Homes needed to slow Tasmanian property price gains
The regional shift popularised during the pandemic has put increased pressure on Tasmania’s housing market and caused both a price surge and tight rental markets.
Lifestyle chasers, investors and those looking to relocate for health security to the southernmost state have put increased pressure on the local housing supply, and current development activity is unable to keep up with demand.
As a result, property prices in Tasmania have risen at the fastest rate in the country over the past year.
The Hobart market has risen 26.8 per cent in the year to September to a median price of $659,622, up the equivalent of $170,563.
The CoreLogic data also highlighted rapid growth in the surrounding regions, with the rest of the state up a larger 27.2 per cent annually.
CoreLogic research director Tim Lawless said the market was proving unique, with the local unit sector one of the few nationally to be outperforming detached housing.
“At the end of the day, it probably comes back to supply and demand,” Mr Lawless said.
“Hobart really hasn’t had any supply response through the surge in population and the surge in demand for housing.
“I think you could broadly describe Hobart and regional Tasmania as falling into that lifestyle basket. (But) listing numbers across Hobart are also remarkably low, the lowest compared to the five-year average of any capital city.”
It is not just low “for sale” figures, with the state capital’s rental vacancy rate remaining the lowest in the country. Only 0.5 per cent of the rental pool is available, equivalent to just 160 properties on the last count from data house SQM Research.
Development is starting to catch up to demand, with Housing Industry Association chief economist Tim Reardon noting Tasmania had the strongest detached housing market in the nation before the Covid recession. Detached house approvals in the last six months have more than doubled the decade average, with the federal government HomeBuilder pandemic stimulus grants added to the state’s pre-existing economic revival to support local housing activity.
“The momentum Tasmania had heading into the pandemic has served it well,” Mr Reardon said.
“Strong house price growth and a very tight rental market suggest that this trend is likely to continue.

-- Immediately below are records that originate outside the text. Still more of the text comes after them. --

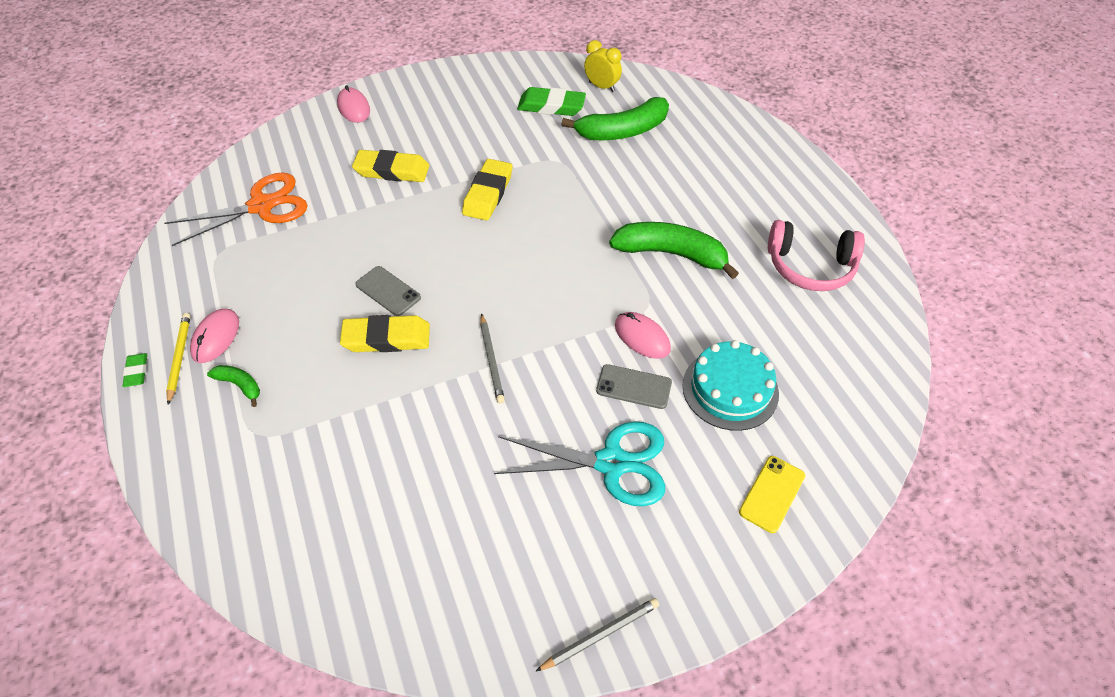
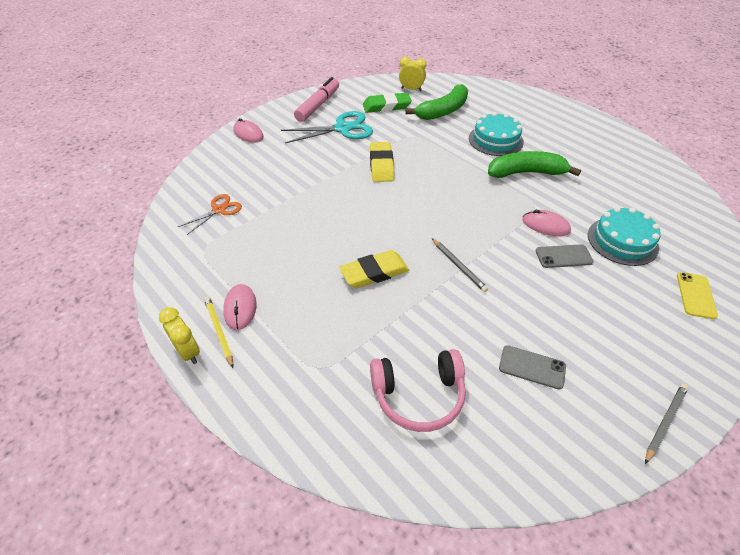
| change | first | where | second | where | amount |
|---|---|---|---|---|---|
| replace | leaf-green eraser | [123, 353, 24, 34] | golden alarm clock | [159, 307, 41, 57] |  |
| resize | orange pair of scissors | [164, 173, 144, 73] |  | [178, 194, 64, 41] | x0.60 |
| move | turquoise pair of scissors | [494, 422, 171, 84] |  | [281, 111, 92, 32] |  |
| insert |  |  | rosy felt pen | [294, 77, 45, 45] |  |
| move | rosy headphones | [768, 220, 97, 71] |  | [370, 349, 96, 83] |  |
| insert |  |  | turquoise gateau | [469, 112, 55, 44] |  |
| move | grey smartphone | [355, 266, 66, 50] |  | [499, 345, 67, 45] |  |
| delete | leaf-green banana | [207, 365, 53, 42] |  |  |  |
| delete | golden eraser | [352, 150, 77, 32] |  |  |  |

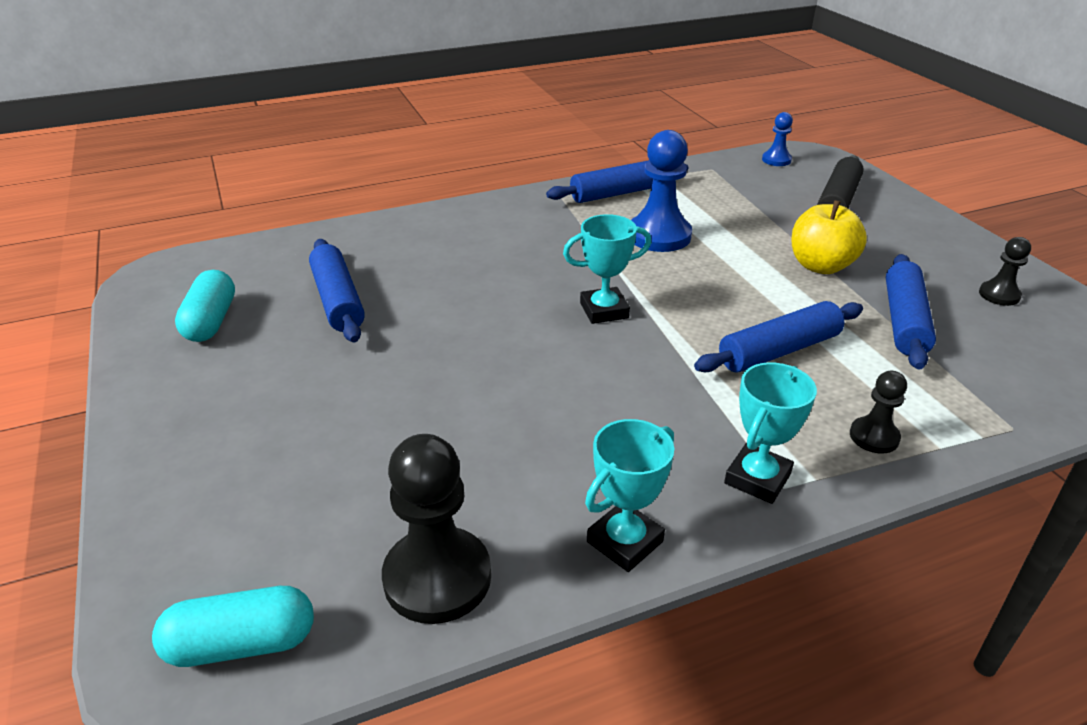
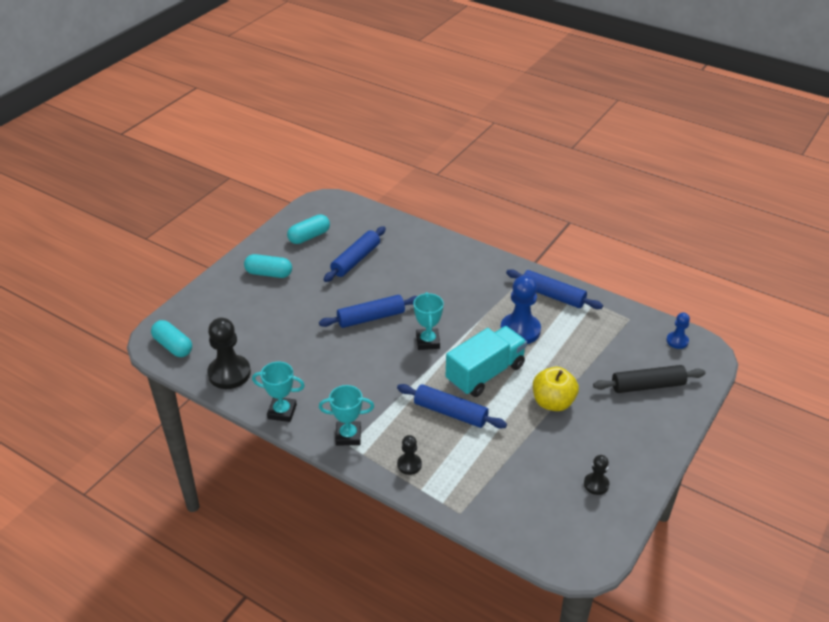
| change | first | where | second | where | amount |
|---|---|---|---|---|---|
| insert |  |  | turquoise pill | [244, 254, 48, 24] |  |
| move | royal blue rolling pin | [886, 254, 50, 116] |  | [319, 295, 99, 33] |  |
| rotate | turquoise prize cup | [563, 214, 88, 110] |  | [414, 292, 30, 58] | 45 degrees clockwise |
| insert |  |  | turquoise toy truck | [446, 326, 81, 71] |  |

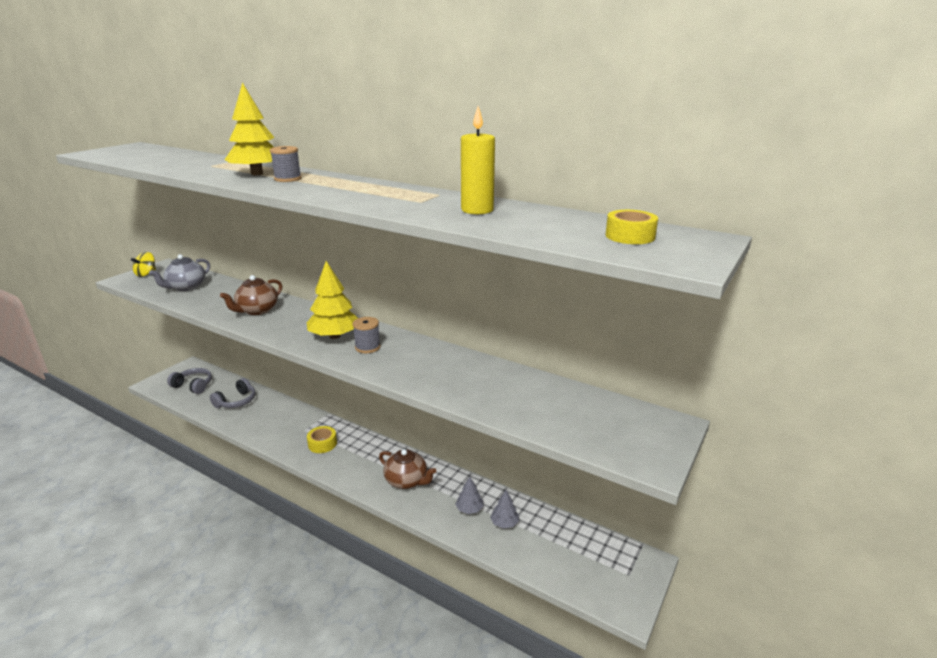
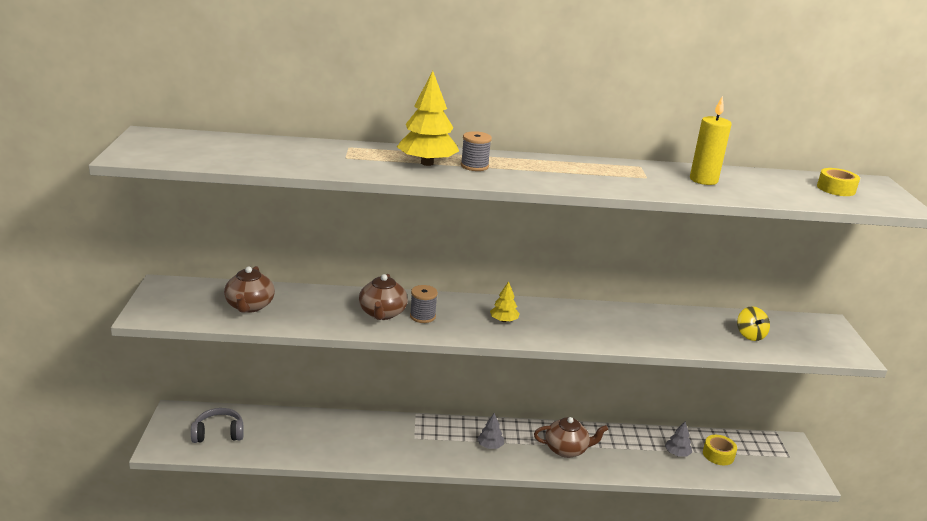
| change | first | where | second | where | amount |
|---|---|---|---|---|---|
| recolor | grey tea pot | [149, 254, 61, 37] | dark brown tea pot | [224, 266, 51, 47] |  |
| move | grey spool | [353, 317, 28, 36] |  | [410, 285, 28, 38] |  |
| move | grey toy tree | [455, 477, 29, 37] |  | [477, 413, 27, 36] |  |
| resize | golden toy tree | [307, 261, 51, 78] |  | [490, 281, 30, 41] | x0.53 |
| move | golden roll of tape | [307, 426, 30, 27] |  | [703, 435, 34, 30] |  |
| move | golden whirligig | [131, 252, 25, 25] |  | [737, 306, 33, 35] |  |
| delete | grey headphones | [210, 378, 45, 30] |  |  |  |

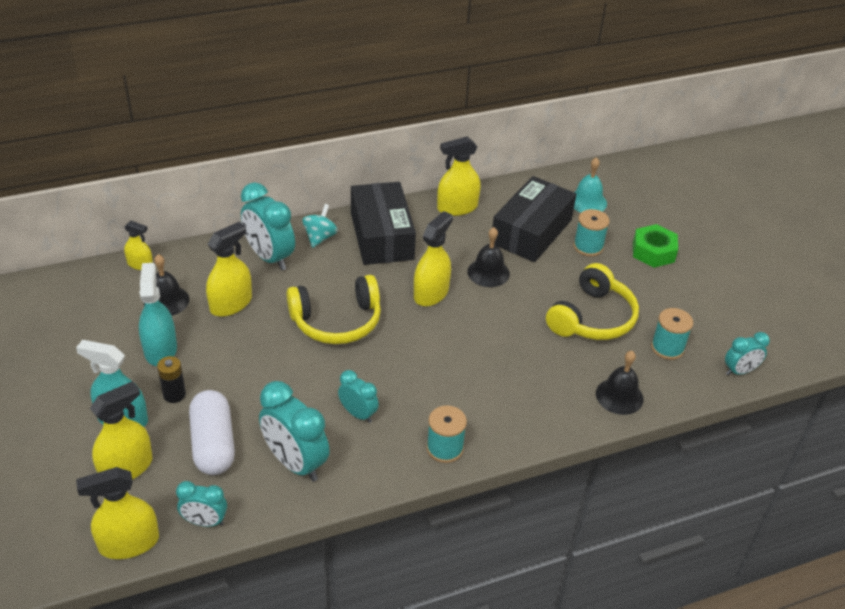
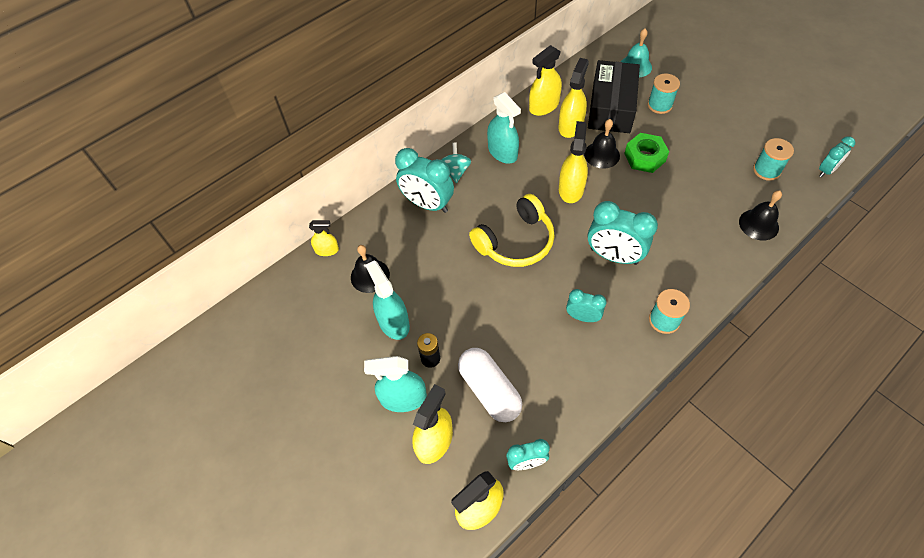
| change | first | where | second | where | amount |
|---|---|---|---|---|---|
| replace | black box | [351, 182, 65, 83] | turquoise sprayer | [487, 92, 34, 72] |  |
| move | golden sprayer | [206, 222, 46, 95] |  | [558, 58, 31, 80] |  |
| move | turquoise alarm clock | [259, 381, 71, 100] |  | [588, 201, 70, 64] |  |
| move | leaf-green nut | [633, 224, 45, 44] |  | [624, 133, 45, 40] |  |
| delete | golden headphones | [546, 263, 93, 77] |  |  |  |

“The loss of overseas migration has not yet dragged on activity in the housing sector. This suggests that there was significant pent-up demand for housing in Tasmania. This is supported by the ongoing level of investor activity that remains a driving force behind this economic revival. The value of investor activity is now almost double the average of the past decade.”
On the ground, however, the new building isn’t being felt. Real Estate Institute of Australia president and local agent Adrian Kelly said the current building works did not make up for not building enough homes over the past two decades.
Deals are being made on homes within 48 hours of being listed and about one in 10 are sold site unseen to mainland or expat buyers. For every home being offered on the market rental, 10 to 15 groups are missing out. This is particularly impacting those trying to access cheaper, entry-level properties.
“Investors are still buying, just not at a rate to satisfy demand. We just don’t have enough properties,” Mr Kelly said.